Naturally Paul did his best to persuade Harry to adopt the same disciplines in his laboratory, but Harry was resistant. He argued that problems provided the challenges that made life interesting; preventing problems was merely boring. Harry would gently tease Paul by asking him if his charts showed him how many problems he was preventing. He was adamant that you never acquired merit by preventing problems – only by fixing them.

‘That’s what managers are for, to solve problems’ Harry would say. ‘If there weren’t any problems you’d be redundant.’

Paul’s faith in prevention being better than cure was, if anything, strengthened by Harry’s taunts. He was confident that it was worthwhile and he continued to pore over histograms and scatter diagrams in a bid to detect and reduce defects in his laboratory’s working processes. So convinced was he that the Deming approach made sense that he produced a paper for the board based on Deming’s Fourteen Points for Management. The paper was presented at a meeting but the directors struggled with much of the philosophy. They couldn’t envisage a workplace that eliminated inspection and replaced it with a culture that made employees responsible for the quality of their work. A particular sticking point was the idea that fear must be driven out of the workplace. This suggestion provoked an outbreak of denial as director after director insisted that fear was not an issue in the organisation.

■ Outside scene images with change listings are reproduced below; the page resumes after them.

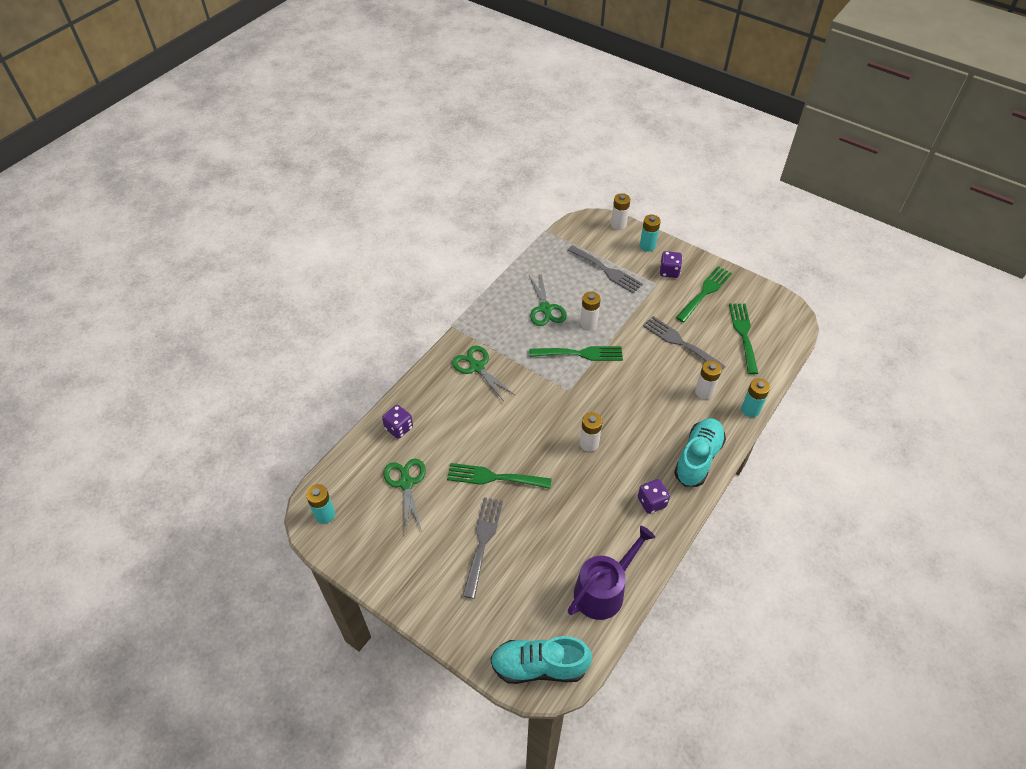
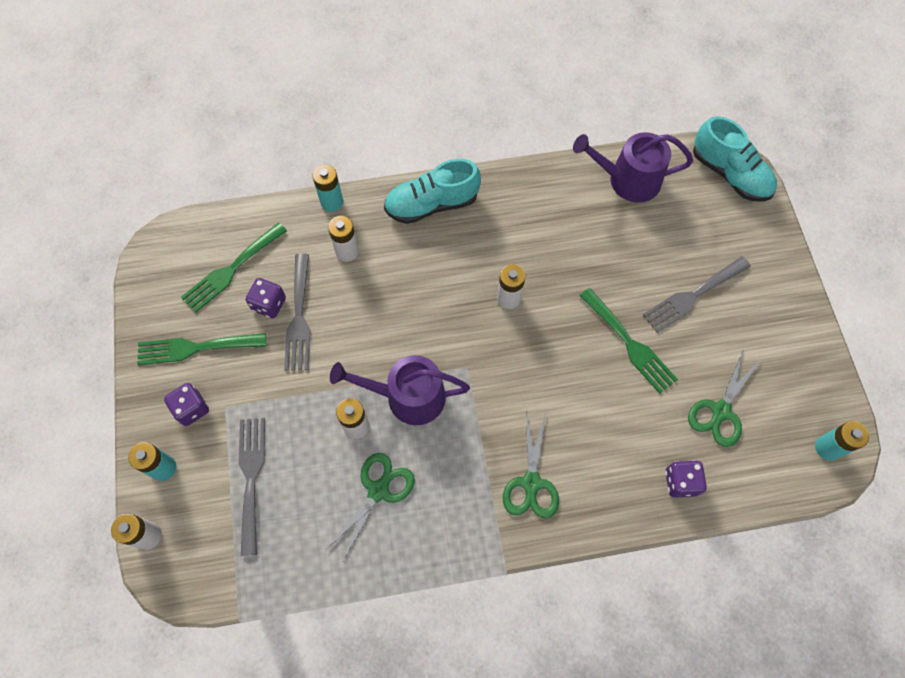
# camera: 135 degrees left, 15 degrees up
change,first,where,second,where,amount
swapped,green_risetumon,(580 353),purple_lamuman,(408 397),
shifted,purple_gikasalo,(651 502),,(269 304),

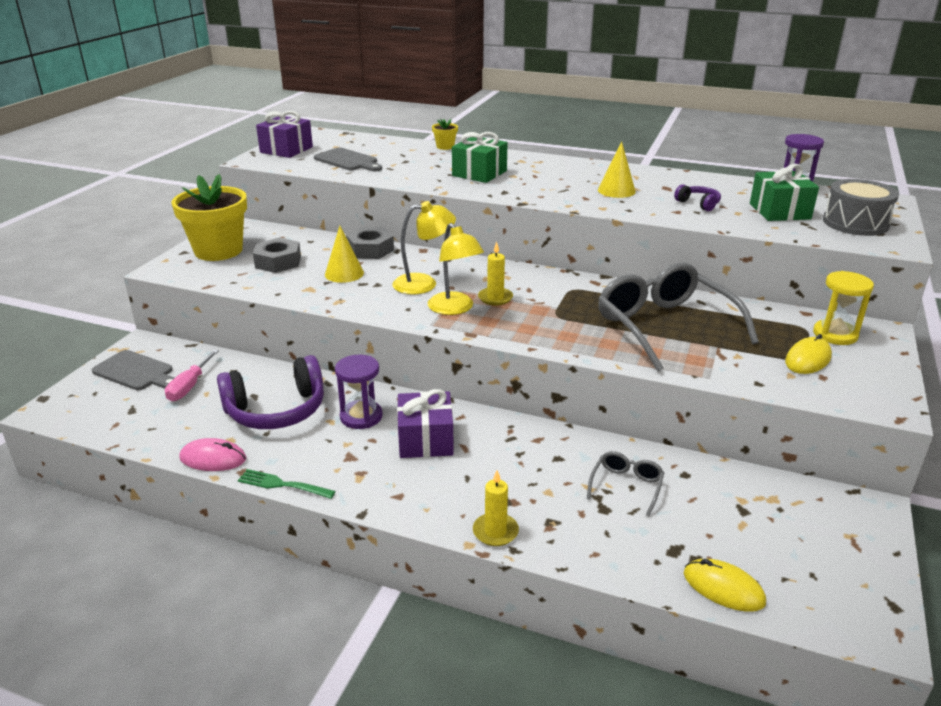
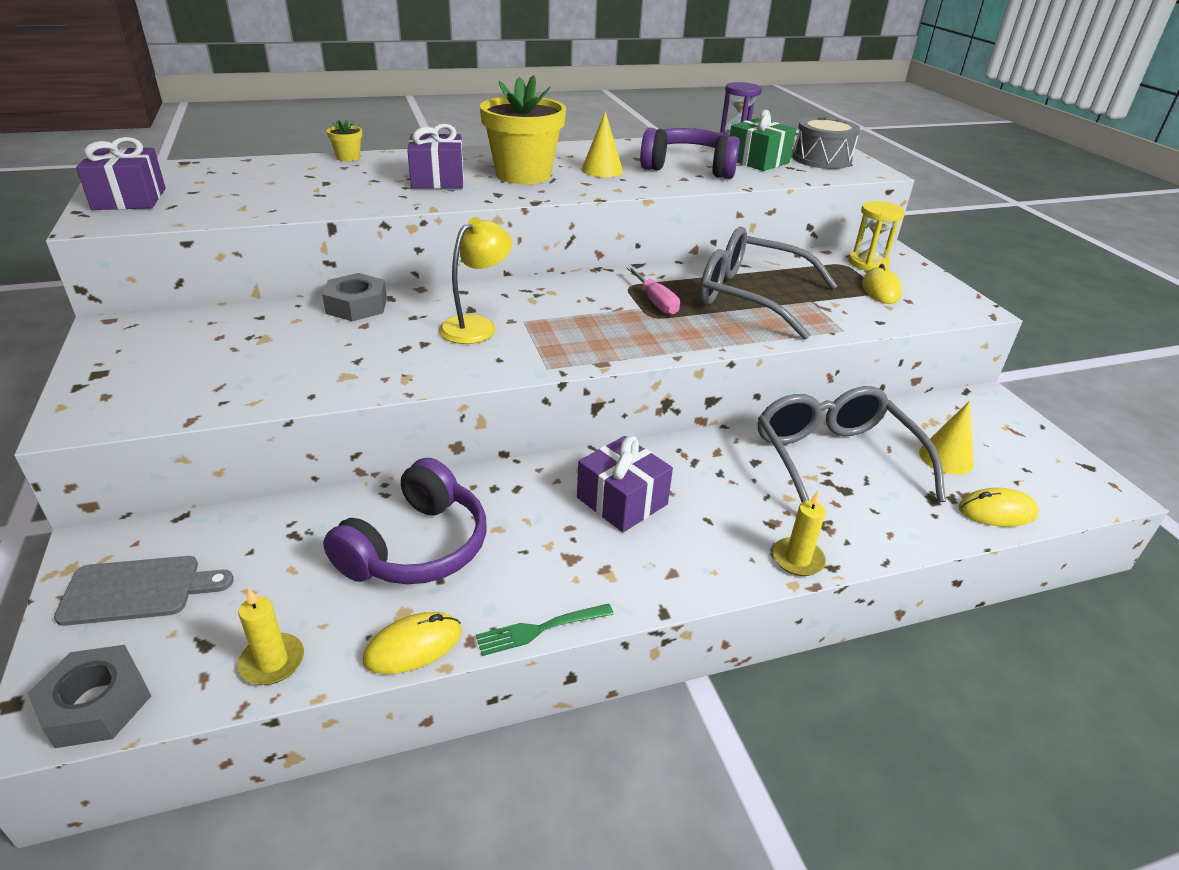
# camera: 40 degrees left, 5 degrees up
change,first,where,second,where,amount
shifted,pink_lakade,(190 386),,(655 302),
shifted,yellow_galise,(218 251),,(523 175),
repainted,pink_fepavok,(213 458),yellow_fepavok,(413 646),
shifted,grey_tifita,(278 262),,(96 704),
gone,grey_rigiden,(348 161),,,
shifted,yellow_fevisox,(344 273),,(946 458),
gone,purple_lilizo,(361 416),,,
gone,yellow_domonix,(455 309),,,
repainted,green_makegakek,(479 173),purple_makegakek,(438 179),
shifted,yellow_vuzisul,(495 298),,(272 662),
scaled,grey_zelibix,(626 486),,(835 461),x2.20
scaled,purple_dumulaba,(698 204),,(689 168),x2.15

After a few weeks, it was announced that Paul’s and Harry’s immediate boss was going to take a year’s sabbatical. This was quite unexpected and not normal practice. It transpired that their boss wanted time to write a book and, after many years of service, had negotiated a special arrangement with the board. Paul and Harry were the obvious contenders to take over in his absence. It was clearly a splendid opportunity to enjoy higher visibility with senior management and establish their credentials for a permanent position.

Both Paul and Harry were invited to give a presentation to the board showing why the job should be theirs. The gist of Paul’s case was that he had saved the company money and enhanced quality by focusing on prevention and continuous improvement. Harry’s case was that he was a proven problem-solver and effective decision-maker.

It was no contest. Harry got the job and, to his credit, resisted the temptation to say ‘I told you so’.